Sunday Mirror (Northern Ireland)
Womaniser heaped pain on victim’s family
WOMANISING Jack Shepherd became known as the runaway killer after he fled Britain while awaiting trial for the manslaughter of Charlotte Brown.
Business consultant Charlotte had gone for a ride in Shepherd’s ageing speedboat in December 2015 after meeting him on dating site OkCupid.
They had a boozy £150 meal at a posh restaurant in London’s tallest building The Shard before taking to the water. Tragedy struck when the boat hit branches in the river near Wandsworth Bridge – hurling them into the water.
Shepherd was found clinging to the hull and Charlotte, from Clacton, Essex, was pulled from the water unconscious.
Before he skipped court in 2018, Shepherd had married, had a child and split up with his wife.
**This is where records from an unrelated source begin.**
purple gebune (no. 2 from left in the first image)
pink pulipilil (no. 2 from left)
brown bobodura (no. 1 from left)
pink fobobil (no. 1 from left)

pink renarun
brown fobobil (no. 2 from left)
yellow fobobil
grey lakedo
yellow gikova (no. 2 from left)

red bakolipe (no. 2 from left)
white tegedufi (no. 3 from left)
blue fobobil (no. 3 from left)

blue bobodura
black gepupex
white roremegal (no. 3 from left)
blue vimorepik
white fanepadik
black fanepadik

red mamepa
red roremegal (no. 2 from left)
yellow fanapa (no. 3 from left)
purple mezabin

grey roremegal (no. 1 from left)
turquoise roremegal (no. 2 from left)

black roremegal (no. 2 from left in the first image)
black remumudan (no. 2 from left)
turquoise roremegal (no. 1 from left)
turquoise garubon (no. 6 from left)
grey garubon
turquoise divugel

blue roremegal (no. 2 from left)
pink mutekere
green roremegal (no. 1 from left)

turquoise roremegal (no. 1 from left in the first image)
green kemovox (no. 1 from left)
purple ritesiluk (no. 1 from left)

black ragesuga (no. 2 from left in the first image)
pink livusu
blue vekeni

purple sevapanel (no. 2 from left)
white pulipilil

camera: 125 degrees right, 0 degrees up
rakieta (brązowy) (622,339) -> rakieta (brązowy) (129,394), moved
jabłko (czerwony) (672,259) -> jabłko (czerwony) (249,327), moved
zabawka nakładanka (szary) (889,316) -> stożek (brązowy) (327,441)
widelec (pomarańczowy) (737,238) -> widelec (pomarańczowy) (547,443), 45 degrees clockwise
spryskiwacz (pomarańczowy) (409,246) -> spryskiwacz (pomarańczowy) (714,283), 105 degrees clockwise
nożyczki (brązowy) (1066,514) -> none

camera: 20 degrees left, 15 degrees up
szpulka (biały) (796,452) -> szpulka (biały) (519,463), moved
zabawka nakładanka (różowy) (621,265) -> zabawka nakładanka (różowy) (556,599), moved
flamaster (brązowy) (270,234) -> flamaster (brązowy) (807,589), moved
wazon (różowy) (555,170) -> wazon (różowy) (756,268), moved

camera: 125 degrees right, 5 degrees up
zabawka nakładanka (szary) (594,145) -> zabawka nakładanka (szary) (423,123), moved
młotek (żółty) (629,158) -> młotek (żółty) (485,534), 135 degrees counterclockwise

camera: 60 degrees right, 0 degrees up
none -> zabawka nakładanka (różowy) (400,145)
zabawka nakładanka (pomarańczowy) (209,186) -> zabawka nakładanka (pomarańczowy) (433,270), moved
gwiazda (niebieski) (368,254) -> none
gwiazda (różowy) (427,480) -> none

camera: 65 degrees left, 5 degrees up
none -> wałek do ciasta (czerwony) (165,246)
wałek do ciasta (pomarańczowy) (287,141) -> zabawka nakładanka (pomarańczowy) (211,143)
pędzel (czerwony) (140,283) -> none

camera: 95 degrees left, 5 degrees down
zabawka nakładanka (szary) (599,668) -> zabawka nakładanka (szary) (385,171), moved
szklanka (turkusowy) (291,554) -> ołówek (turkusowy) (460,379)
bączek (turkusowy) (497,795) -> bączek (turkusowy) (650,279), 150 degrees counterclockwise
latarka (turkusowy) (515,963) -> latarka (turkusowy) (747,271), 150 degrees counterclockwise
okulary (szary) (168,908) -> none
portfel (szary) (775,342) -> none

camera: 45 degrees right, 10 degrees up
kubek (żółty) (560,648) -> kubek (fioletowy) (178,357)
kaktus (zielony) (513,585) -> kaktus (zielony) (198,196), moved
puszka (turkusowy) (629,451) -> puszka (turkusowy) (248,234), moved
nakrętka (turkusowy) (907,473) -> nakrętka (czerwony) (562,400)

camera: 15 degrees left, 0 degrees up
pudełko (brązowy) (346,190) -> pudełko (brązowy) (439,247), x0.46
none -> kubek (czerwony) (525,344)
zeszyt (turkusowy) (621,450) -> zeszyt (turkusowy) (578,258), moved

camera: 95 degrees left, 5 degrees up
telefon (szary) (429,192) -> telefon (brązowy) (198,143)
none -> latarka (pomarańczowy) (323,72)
She discovered he dated up to 10 women while they were together. When jailed in his absence, he was living in Tbilisi – while claiming £100,000 legal aid for an appeal. In a TV interview he claimed Charlotte was at the wheel when the boat crashed.
Shepherd angered Charlotte’s family with more controversial statements.
He claimed he wanted to meet Charlotte’s mum Roz Wickens to convince her he was not at fault. And he criticised a key witness who claims she saw him acting suspiciously the night Charlotte died. At his extradition case, Shepherd demanded a private cell in the UK, 24-hour CCTV, guards and “access to the media”.
A judge dismissed the pleas. In the UK, he was formally given the six year manslaughter jail term, plus six months for absconding and four years for glassing a barman in a separate case.
An appeal against his manslaughter sentence was later dismissed.